[opam-devel] How to manage a package manager (Was: Re: [opam] Build clarification (#1149))

Roberto Di Cosmo roberto at dicosmo.org
Fri Jan 31 17:28:11 GMT 2014

[I am moving this discussion away from the BTS and into
 the mailing list, as the issues raised here are of
 general relevance for the future of Opam, and must
 not be lost in the middle of other comments; see
 https://github.com/ocaml/opam/pull/1149 for the original

The original issue: what build system should we use to build opam?
Should we cook up an ad-hoc Makefile, use a patched ocamlbuild,
or use OCamlMakefile, or use ocp-build? Is it evil to embark
a build system in the package manager source code?

My quick view of these issues: 

 1) choice of the build system

     we are already plagued with multiple build systems, and one of the reason
     of opam's success is that it allows every package author the freedom to use
     the one he/she prefers/ is more comfortable with.
     Opam is no exception, and opam developers must be able to pick the build system
     they prefer, so I would say, it's their decision to make

 2) embarking a full build system into the source tree of a package

     in general I would find this a very bad idea: one should have a separate
     package for the build system, and have it installed before building anything else.

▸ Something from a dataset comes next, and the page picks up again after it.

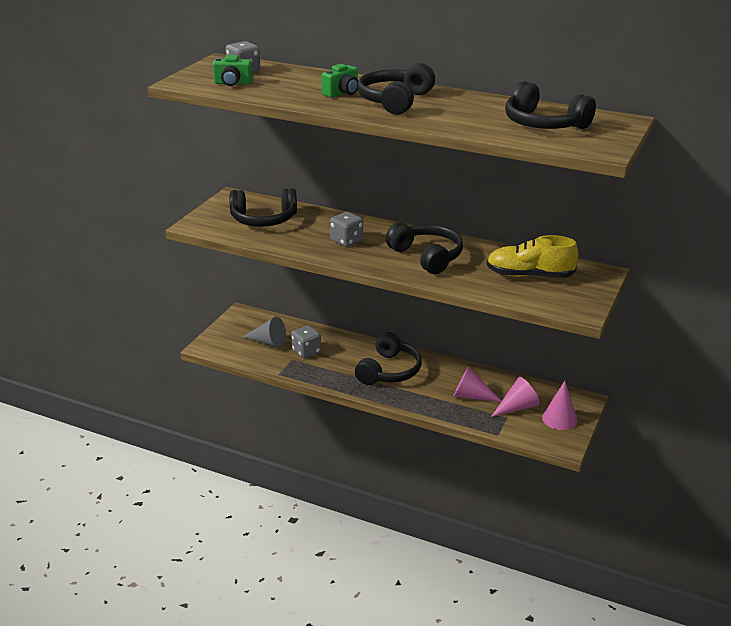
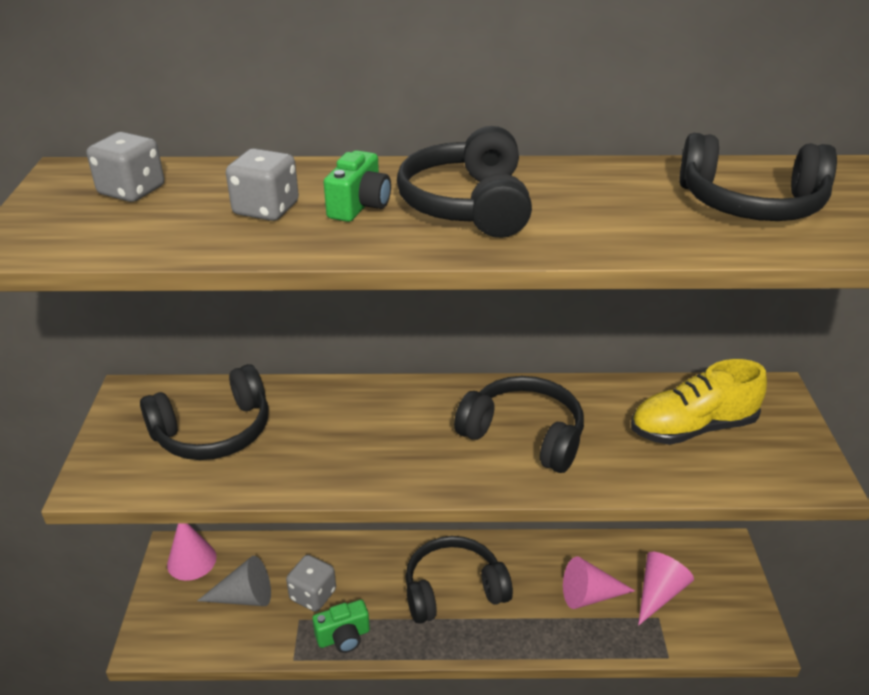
camera: 25 degrees left, 5 degrees up
(233, 83) = (130, 226): green camera -> green camera (343, 637)
(346, 241) = (380, 439): grey dice -> grey dice (266, 209)
(389, 371) = (453, 589): black headphones -> black headphones turned 105 degrees counterclockwise
(559, 419) = (722, 593): pink cone -> pink cone (191, 560)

     Now, what sets opam apart from other OCaml components is the fact that it is
     the *basic* building block for all the other packages in the repository, and
     without a running opam, there is no way to install any other package; this
     is a bootstrap issue, and that's why, for example, opam embarks in src_ext
     the full source of the dose and libcudf libraries, instead of linking to
     the packages for dose and libcudf (that do exist in the repository); so
     in this particular case *only* I personally would not be shocked to see
     some extra stuff in the src_ext directory (especially considering that
     all this will need to work on multiple platforms)

  3) how do we update opam?

     Now, for another important issue, related to the special status of opam
     as *the* package manager, and how we should manage it (hence the title
     of this message).

     I am a bit unhappy with the current state of affairs, where new
     versions of opam appear with incompatible changes in the repository format,
     hence different versions of the repositories: people using old versions
     of opam get lost in a limbo-like repository with non updated packages
     until they realise they need to recompile a new version of opam
     to see the light again.

     We need to find a way to have opam become a package like the others
     (with the exception of the embarked code for bootstrapping reasons),
     and have it become part of opam-repository... the main difficulty
     lies in the fact that its binaries need to go in special places,
     and not in the 4.00/3.12 etc. dirs (correct if I'm wrong)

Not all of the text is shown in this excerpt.